Cannabis light e Cassazione

Qualche tempofa la Corte suprema è intervenuta stabilendo che la commercializzazione di prodotti derivati dalla Cannabis Sativa Light non è consentita
Un momento della manifestazione 'Million Marijuana March' a Roma, 11 maggio 2019. ANSA/MASSIMO PERCOSSI

Le Sezioni unite della Suprema corte, accogliendo il ricorso di un pm di Ancona contro il dissequestro delle merci di un commerciante, hanno dettato nuove regole in tema di commercializzazione di droghe leggere.

Alle Sezioni unite era stata rimessa la seguente questione di diritto: «Se le condotte di coltivazione di canapa delle varietà di cui al catalogo indicato nell’art. 1 comma 2 della legge 242 del 2016 e, in particolare, la commercializzazione di cannabis sativa L. rientrino o meno, e se si, in quali eventuali limiti, nell’ambito di applicabilità delle predette legge e siano, pertanto, penalmente irrilevanti ai sensi di tale normativa».

Le Sezioni unite al quesito hanno risposto negativamente precisando che «integrano il reato di cui all’art. 73, commi 1 e 4, dpr 309/1990, le condotte di cessione, vendita e, in genere, commercializzazione al pubblico, a qualsiasi titolo, dei prodotti derivati dalla cannabis sativa L, salvo che tali prodotti siano in concreto privi di efficacia drogante».

Va premesso che dopo l’entrata in vigore della legge n. 242/2016 si è sviluppato rapidamente un mercato “secondario” di prodotti derivanti dalla canapa indiana.

Tale norma mirava a facilitare la coltivazione di canapa al fine di consentire l’uso di alcune parti ma, nel fare ciò, si è data la possibilità (quantomeno in via interpretativa) di commercializzazione di parti della pianta notoriamente contenenti principi attivi droganti. Inoltre la norma fissava un limite specifico di principio attivo entro il quale la coltivazione sarebbe da ritenersi lecita (oltre ad altre previsioni inerenti la certificazione dei semi utilizzati).

Da questo stato delle cose sono sorti molti negozi di “canapa light”.

La pronuncia delle sezioni unite della Cassazione sancisce ora un principio assai netto e di estrema chiusura, con l’inevitabile stop ai derivati della cannabis nei canapa shop così come nelle rivenditorie di tabacchi.
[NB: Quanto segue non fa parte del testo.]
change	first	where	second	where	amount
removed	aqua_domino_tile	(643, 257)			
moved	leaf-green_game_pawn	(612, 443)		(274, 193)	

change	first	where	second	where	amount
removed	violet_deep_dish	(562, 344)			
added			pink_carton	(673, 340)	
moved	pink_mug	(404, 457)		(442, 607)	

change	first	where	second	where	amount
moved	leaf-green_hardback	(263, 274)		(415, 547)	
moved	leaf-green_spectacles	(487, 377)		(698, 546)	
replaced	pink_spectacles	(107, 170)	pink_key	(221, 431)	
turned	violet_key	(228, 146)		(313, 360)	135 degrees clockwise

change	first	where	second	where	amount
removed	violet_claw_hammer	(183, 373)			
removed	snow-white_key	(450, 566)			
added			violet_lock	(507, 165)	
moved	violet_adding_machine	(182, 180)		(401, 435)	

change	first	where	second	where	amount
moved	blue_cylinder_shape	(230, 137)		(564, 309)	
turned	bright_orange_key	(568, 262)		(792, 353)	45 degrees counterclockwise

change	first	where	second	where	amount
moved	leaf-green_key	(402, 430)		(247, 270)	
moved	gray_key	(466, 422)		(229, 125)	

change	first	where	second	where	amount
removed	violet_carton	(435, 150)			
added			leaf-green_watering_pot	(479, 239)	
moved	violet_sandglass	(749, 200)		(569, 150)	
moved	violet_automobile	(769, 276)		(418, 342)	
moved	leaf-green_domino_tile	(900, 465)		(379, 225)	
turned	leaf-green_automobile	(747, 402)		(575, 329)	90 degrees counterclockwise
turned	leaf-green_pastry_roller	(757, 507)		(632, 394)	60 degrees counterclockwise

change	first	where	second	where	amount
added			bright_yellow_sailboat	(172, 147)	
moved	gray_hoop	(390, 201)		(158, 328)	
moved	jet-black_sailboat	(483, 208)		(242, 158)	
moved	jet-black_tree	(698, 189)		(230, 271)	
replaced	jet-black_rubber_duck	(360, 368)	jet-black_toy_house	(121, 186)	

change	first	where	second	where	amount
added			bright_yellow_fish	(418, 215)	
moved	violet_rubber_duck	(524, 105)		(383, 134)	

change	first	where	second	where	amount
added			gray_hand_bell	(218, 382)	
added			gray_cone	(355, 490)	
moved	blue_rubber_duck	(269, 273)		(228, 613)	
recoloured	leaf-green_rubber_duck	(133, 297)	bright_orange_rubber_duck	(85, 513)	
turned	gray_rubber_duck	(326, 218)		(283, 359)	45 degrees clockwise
CANNABIS LIGHT IN 10MILA NEGOZI, LA PRIMA È ROMA

La decisione della Suprema corte ha subito riaperto la polemica sui canapa shop, oggetto della recente direttiva del Viminale che punta alla loro chiusura. «Siamo contro qualsiasi tipo di droga, senza se e senza ma, e a favore del divertimento sano», ha commentato Matteo Salvini. E molti esponenti di destra e centrodestra, a partire da Giorgia Meloni, hanno auspicato l’immediata chiusura dei negozi, nonostante il dispositivo specifichi che si integra «il reato di cessione, di vendita e in genere la commercializzazione al pubblico, a qualsiasi titolo, dei prodotti derivati dalla coltivazione della cannabis sativa» ma salvo «che tali prodotti siano privi di efficacia drogante». I Radicali italiani osservano che «la legge 242/2016 che consente la coltivazione di canapa industriale, con il limite di thc allo 0,2%, non vieta espressamente la vendita di infiorescenze» e «in uno Stato di diritto, ciò che non è espressamente vietato dalla legge è lecito».

«Attraverso Weedo, la campagna antiproibizionista di Radicali Italiani stiamo tenendo i contatti con decine di imprenditori che nell’ultimo anno hanno subito sequestri, arresti e segnalazioni che si sono risolti nel nulla e che hanno avuto come unica conseguenza i danni economici alle imprese», ricordano. «Una guerra alla “droga” così al ribasso, non intacca minimamente il mercato illegale che continua i suoi traffici indisturbato, ma si abbatte solo su migliaia di imprenditori che hanno investito nella filiera e che pagano le tasse».

Al di là del dibattito politico la palla passa ora ai giudici di merito chiamati ad accertare, caso per caso, la sussistenza o meno dell’«efficacia drogante» dei prodotti derivati dalla coltivazione della cannabis sativa, onde stabilire la rilevanza penale della relativa commercializzazione.